Procédure in abstentia : la possibilité d’un jugement symbolique

Mais alors, en quoi une révision du Statut de Rome, ce texte de 1998 conçu pour juger les crimes contre l’humanité et les crimes de guerre et qui a donné naissance à la CPI en 2002, pourrait-elle transformer la justice internationale telle que nous la connaissons aujourd'hui ? Selon Bruno Cotte, la réponse est claire : il faut instaurer une « procédure in abstentia », connue en France sous le nom de procédure de défaut criminel (anciennement contumace). Objectif : permettre à la Cour de juger des chefs d'État qui refusent de comparaître devant un tribunal sans qu’ils aient besoin d’être présents. Bien que ce type de jugement soit avant tout symbolique, il offrirait aux victimes la possibilité d'obtenir justice et éviterait que les témoins disparaissent avec le temps.

« Je tiens à cette procédure, car il est essentiel d’établir un récit judiciaire qui soit dans le moule du droit. Les victimes et les témoins doivent être entendus et les accusés absents doivent bénéficier d’une vraie défense, même si cela est compliqué à mettre en œuvre, surtout si les accusés ne veulent pas rencontrer les avocats. On ne peut plus se contenter de la compilation de BFMTV, de LCI ou des reporters de guerre : aussi courageux soient-ils, ce n’est pas fait pour écrire l’histoire et encore moins l’histoire du droit ».

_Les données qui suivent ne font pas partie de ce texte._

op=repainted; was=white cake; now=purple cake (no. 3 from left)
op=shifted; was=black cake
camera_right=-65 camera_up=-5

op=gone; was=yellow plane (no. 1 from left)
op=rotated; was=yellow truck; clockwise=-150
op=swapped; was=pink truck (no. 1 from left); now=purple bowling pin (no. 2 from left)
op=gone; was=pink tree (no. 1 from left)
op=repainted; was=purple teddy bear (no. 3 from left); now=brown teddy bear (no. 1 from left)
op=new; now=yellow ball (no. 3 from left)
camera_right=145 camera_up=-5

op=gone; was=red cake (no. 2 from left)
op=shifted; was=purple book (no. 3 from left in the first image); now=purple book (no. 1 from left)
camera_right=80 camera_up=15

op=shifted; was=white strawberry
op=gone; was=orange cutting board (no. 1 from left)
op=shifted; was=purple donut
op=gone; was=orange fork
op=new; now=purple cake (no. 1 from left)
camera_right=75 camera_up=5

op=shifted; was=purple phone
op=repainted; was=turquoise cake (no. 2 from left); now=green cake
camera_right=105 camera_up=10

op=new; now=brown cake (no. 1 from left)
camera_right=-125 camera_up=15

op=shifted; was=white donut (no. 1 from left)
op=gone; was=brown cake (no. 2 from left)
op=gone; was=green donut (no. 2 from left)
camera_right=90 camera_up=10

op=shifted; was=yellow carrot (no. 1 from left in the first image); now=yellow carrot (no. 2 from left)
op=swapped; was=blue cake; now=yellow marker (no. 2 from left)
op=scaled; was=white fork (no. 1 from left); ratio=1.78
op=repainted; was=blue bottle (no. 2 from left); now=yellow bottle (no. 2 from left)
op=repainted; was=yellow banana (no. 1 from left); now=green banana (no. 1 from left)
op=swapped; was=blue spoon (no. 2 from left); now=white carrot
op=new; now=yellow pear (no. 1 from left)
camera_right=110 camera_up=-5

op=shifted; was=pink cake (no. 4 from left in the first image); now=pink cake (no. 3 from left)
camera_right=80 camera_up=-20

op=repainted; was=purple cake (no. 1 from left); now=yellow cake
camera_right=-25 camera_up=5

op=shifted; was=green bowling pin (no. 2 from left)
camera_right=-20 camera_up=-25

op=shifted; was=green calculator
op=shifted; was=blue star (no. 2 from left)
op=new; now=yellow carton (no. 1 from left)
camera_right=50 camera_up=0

En dépit des efforts du magistrat pour promouvoir l’importance de la procédure in abstentia en justice pénale internationale, une démarche qui « commence à porter ses fruits dans les universités », l’ancien président de la chambre de jugement de la CPI reconnaît que faire adopter une telle mesure relève du parcours du combattant. Selon lui, certains États pourraient craindre l’instauration d'une procédure permettant de juger des dirigeants même sans leur comparution : « Soyons très clairs, la plupart des États ont un double langage », explique-t-il. Par ailleurs, parmi les 124 États signataires du traité, plusieurs d’entre eux « ne sont pas fondamentalement démocratiques » et redoutent qu’une telle procédure « ne leur revienne en boomerang un jour ou l’autre ».